El mito de Aracne muestra su lado más oscuro: esta mortal jactanciosa se atrevió a desafiar a Atenea en el arte del tejido. Cuando Aracne tejió una tela que representaba los amoríos lujuriosos de los dioses —con Zeus a la cabeza— Atenea la destruyó furiosa y transformó a la muchacha en araña, condenada a tejer por siempre.
Atenea es la diosa de la sabiduría, la estrategia militar, las artes y los oficios. Representa el uso inteligente de la fuerza y la capacidad de la razón para triunfar sobre la brutalidad. Es también patrona de la civilización urbana.
Atenea nació directamente de la cabeza de Zeus, ya adulta y armada. Zeus se había tragado a su madre Metis por miedo a una profecía, y cuando llegó el momento del parto sufrió un insoportable dolor de cabeza. Hefesto le abrió el cráneo y de él emergió Atenea en toda su gloria.
Según el mito, Atenea y Poseidón compitieron por la patronía de la ciudad. Atenea ofreció el olivo como regalo y ganó la disputa. Los ciudadanos adoptaron su nombre para la ciudad en agradecimiento.
El Partenón es el templo de Atenea Partenos («Atenea la Virgen») construido en la Acrópolis de Atenas entre 447 y 432 a.C. Es el monumento más icónico de la arquitectura griega clásica y fue erigido en honor a la diosa patrona de Atenas.
Ambos son dioses de la guerra, pero con naturalezas opuestas.
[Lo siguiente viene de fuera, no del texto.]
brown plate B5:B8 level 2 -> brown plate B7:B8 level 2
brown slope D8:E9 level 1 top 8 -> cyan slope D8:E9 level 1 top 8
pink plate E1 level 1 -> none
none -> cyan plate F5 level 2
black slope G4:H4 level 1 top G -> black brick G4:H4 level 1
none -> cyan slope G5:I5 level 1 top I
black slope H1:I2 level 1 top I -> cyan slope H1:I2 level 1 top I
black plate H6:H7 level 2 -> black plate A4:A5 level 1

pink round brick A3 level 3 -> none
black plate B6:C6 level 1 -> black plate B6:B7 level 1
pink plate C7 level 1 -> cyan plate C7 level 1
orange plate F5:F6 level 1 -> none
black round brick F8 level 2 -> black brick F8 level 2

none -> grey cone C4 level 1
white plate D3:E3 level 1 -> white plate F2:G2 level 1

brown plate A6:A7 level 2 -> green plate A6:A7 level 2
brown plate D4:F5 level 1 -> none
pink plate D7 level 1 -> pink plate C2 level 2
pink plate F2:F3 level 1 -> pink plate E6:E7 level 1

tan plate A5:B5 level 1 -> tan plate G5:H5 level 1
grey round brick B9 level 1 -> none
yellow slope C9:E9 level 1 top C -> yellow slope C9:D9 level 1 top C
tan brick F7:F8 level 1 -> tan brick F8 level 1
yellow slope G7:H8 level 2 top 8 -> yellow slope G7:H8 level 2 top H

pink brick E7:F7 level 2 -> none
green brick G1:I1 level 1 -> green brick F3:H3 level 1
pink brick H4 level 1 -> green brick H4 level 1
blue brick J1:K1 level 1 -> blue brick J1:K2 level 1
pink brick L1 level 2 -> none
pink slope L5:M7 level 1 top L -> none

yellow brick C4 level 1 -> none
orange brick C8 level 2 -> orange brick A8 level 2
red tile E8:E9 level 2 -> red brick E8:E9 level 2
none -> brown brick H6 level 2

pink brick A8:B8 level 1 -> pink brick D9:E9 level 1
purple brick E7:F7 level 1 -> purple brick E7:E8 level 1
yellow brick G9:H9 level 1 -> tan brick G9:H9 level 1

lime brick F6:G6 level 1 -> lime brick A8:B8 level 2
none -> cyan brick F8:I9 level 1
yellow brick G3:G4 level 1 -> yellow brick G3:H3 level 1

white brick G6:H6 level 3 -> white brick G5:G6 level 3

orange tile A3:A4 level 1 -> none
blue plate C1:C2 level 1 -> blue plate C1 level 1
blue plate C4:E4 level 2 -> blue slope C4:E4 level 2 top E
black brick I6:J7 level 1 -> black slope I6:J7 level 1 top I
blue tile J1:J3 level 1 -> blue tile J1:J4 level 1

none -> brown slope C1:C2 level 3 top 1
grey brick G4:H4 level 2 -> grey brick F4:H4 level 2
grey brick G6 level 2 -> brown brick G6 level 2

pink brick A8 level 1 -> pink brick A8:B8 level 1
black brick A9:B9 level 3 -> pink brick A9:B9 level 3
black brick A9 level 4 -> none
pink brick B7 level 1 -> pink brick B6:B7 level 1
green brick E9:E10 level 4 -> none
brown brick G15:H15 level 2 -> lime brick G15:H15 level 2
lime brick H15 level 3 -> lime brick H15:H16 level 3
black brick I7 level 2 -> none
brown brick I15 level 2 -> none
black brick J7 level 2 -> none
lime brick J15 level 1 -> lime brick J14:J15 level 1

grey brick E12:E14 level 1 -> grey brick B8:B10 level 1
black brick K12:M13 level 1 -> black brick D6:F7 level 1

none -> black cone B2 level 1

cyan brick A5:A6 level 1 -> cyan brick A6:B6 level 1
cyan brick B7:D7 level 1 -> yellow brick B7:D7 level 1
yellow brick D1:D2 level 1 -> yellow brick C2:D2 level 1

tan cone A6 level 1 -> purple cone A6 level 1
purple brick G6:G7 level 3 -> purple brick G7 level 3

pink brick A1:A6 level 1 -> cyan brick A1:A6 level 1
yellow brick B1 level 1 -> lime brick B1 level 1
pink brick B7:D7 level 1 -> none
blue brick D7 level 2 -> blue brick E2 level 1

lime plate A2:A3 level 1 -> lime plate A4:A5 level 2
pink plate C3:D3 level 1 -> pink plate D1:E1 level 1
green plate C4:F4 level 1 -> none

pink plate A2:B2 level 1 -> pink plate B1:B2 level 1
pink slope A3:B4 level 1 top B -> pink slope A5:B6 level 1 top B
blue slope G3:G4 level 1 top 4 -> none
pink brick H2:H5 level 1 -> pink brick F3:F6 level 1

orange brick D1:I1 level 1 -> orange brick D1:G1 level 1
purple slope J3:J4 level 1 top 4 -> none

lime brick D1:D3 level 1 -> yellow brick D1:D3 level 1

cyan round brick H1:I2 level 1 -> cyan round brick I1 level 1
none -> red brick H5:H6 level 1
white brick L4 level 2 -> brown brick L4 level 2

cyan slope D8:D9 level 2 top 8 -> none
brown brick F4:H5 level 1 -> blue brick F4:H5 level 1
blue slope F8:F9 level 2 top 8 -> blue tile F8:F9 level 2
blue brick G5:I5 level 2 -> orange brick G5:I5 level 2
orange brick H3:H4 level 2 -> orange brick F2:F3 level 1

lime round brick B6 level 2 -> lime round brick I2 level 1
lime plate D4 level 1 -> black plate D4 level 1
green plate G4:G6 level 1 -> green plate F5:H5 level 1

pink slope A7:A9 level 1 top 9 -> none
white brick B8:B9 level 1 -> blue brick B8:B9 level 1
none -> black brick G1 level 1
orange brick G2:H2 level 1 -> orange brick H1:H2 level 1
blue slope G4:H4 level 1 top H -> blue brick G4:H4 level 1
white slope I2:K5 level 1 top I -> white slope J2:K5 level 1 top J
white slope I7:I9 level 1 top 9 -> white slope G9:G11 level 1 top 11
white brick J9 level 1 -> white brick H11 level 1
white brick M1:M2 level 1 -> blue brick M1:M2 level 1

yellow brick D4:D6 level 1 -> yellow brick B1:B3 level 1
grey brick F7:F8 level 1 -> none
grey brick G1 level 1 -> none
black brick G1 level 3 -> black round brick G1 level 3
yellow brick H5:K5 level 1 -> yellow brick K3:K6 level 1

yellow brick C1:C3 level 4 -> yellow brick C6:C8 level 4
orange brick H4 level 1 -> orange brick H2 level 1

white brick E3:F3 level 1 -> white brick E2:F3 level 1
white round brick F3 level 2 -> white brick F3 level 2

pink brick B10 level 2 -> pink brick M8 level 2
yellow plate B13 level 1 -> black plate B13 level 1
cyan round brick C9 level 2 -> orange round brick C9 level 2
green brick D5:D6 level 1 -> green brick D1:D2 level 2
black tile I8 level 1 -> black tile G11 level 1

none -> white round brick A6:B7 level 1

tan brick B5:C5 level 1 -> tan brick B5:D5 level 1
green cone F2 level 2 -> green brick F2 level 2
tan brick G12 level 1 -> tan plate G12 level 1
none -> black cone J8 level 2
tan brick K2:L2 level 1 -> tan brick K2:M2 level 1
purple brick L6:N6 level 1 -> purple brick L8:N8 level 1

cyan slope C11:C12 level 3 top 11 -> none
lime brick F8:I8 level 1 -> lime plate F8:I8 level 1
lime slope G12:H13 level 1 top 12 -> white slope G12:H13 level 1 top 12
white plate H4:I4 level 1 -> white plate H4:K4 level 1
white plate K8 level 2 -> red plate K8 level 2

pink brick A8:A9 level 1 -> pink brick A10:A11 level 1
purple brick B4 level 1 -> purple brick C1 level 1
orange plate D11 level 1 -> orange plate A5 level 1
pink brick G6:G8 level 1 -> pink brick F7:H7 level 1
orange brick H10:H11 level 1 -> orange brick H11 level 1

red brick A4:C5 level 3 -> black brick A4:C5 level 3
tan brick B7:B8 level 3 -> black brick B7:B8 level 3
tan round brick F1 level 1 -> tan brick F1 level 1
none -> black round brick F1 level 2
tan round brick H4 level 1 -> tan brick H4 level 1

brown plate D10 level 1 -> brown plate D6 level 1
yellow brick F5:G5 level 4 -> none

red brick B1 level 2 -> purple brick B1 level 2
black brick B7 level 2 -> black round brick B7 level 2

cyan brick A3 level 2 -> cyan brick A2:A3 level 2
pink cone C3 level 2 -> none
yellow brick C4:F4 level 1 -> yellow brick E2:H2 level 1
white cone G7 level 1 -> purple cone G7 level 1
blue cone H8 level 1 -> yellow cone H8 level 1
Ares representa la violencia bruta, el caos y la furia del combate. Atenea encarna la guerra estratégica, la defensa justa y la victoria obtenida a través del ingenio y la planificación.
El equivalente romano de Atenea es Minerva, diosa de la sabiduría, las artes y los oficios. Al igual que Atenea, Minerva formaba parte de la tríada capitolina junto a Júpiter y Juno.